The most important thing here is to provide a detailed example of a specific time in your life when you have done this. At the graduate level, employers are usually happy to hear about examples from your studies or employment outside of the legal sector as they are most interested in how you tackle challenges and what you’ve learned. Don’t be tempted to respond with general statements like “well, typically, how I like to manage my time is…” or “usually what I would do in that situation is…..”. This is a time for concrete examples and details.

A great way to make sure you answer these questions thoroughly is to use the STAR technique as this will help you to cover off all the information in your answer that the employer is looking for – Leo Cussen students can find detailed information about using the STAR technique in the “Interview Ready” page of the Careers module in our learning management system.


5.       Do you have any questions for the interviewer? Yes, you do!

It is highly likely that at the end of an interview you’ll be given the opportunity to ask questions. This is a great opportunity to further demonstrate your interest in the role, the organisation and/or the area of law on offer. In fact, employer surveys frequently report that when a candidate doesn’t ask any questions at the end of an interview they come across as uninterested.
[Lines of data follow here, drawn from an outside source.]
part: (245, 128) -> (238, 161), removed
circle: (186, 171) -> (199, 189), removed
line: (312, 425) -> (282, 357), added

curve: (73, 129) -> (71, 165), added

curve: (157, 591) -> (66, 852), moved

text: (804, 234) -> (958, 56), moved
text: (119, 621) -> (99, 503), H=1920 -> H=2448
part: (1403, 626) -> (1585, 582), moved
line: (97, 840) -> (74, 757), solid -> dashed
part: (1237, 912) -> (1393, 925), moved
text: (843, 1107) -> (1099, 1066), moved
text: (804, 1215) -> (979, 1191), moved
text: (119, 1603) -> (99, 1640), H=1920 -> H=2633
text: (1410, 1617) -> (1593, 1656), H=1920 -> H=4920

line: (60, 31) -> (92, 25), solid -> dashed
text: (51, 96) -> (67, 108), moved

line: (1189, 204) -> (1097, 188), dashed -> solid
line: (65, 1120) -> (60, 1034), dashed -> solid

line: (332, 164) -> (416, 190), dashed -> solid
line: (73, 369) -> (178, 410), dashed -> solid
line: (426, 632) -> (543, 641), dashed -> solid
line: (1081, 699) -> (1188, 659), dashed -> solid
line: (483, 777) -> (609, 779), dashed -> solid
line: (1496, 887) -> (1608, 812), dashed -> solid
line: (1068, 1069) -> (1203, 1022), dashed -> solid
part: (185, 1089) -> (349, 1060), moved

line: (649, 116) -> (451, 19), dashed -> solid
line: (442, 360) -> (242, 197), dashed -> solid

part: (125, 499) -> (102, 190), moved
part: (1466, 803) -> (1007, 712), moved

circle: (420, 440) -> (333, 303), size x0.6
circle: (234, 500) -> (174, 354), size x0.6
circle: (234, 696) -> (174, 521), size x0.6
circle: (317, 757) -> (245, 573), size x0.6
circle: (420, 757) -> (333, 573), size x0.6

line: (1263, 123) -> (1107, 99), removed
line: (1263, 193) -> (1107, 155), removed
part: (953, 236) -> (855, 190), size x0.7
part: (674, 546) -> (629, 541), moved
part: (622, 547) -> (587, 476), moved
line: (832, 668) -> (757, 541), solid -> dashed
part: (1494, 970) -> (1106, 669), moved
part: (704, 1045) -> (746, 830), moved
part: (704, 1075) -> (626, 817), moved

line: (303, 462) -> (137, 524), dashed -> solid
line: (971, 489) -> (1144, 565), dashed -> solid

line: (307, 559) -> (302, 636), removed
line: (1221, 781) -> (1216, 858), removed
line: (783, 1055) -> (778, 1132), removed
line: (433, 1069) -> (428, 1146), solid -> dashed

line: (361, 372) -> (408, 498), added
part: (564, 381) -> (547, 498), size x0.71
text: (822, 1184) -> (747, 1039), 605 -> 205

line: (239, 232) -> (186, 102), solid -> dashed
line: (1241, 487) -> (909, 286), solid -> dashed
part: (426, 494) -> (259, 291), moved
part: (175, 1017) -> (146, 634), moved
So at the end of the interview, you can choose from two types of questions to ask:

  • Clarification questions about the job or information that’s been discussed – this is a way to demonstrate you have been paying attention to the discussion and would like to know more. For example, you may ask which of the practice groups in the firm you will be most likely to work with in the first six months? Or, what would a typical day look like once you have been trained up in the role? It’s also helpful to ask about what sort of training and supervision you will be provided as you are learning how to do the role. You can also ask what they would like to see you achieve in the first three months in the role, should you get the job.
  • Bigger picture questions – these are the questions that demonstrate you are interested in the organisation more broadly. For example, you may ask one of the panel members how they would describe the culture of the organisation and why they enjoy working there. Or you may ask about what they feel distinguishes them from their competitors.

Go to your interview with a few insightful questions prepared, listen carefully during the interview, and, if some of those questions remain unanswered, you will be ready to go with questions that demonstrate your interest and enthusiasm for learning more. If, by chance, all your questions are covered in the interview, then let the interviewer know what you had planned to ask about and acknowledge they’ve answered these during the discussion. Then, you can ask them to elaborate a little further on a topic of interest such as the organisational culture or the expectations for you in the first three months in the role. We recommend holding off asking about salary, hours of work, entitlements or paid leave unless the interviewer raises these topics first. Remember you aren’t obligated to accept an offer of employment just because you have attended an interview, so these type of questions can be addressed if and when you have received an offer and you are deciding whether to accept. You should answer questions from the interviewer about these topics honestly and clearly, but the interview is usually the time for you to show that you are most concerned about learning as much as you can about the opportunity on offer.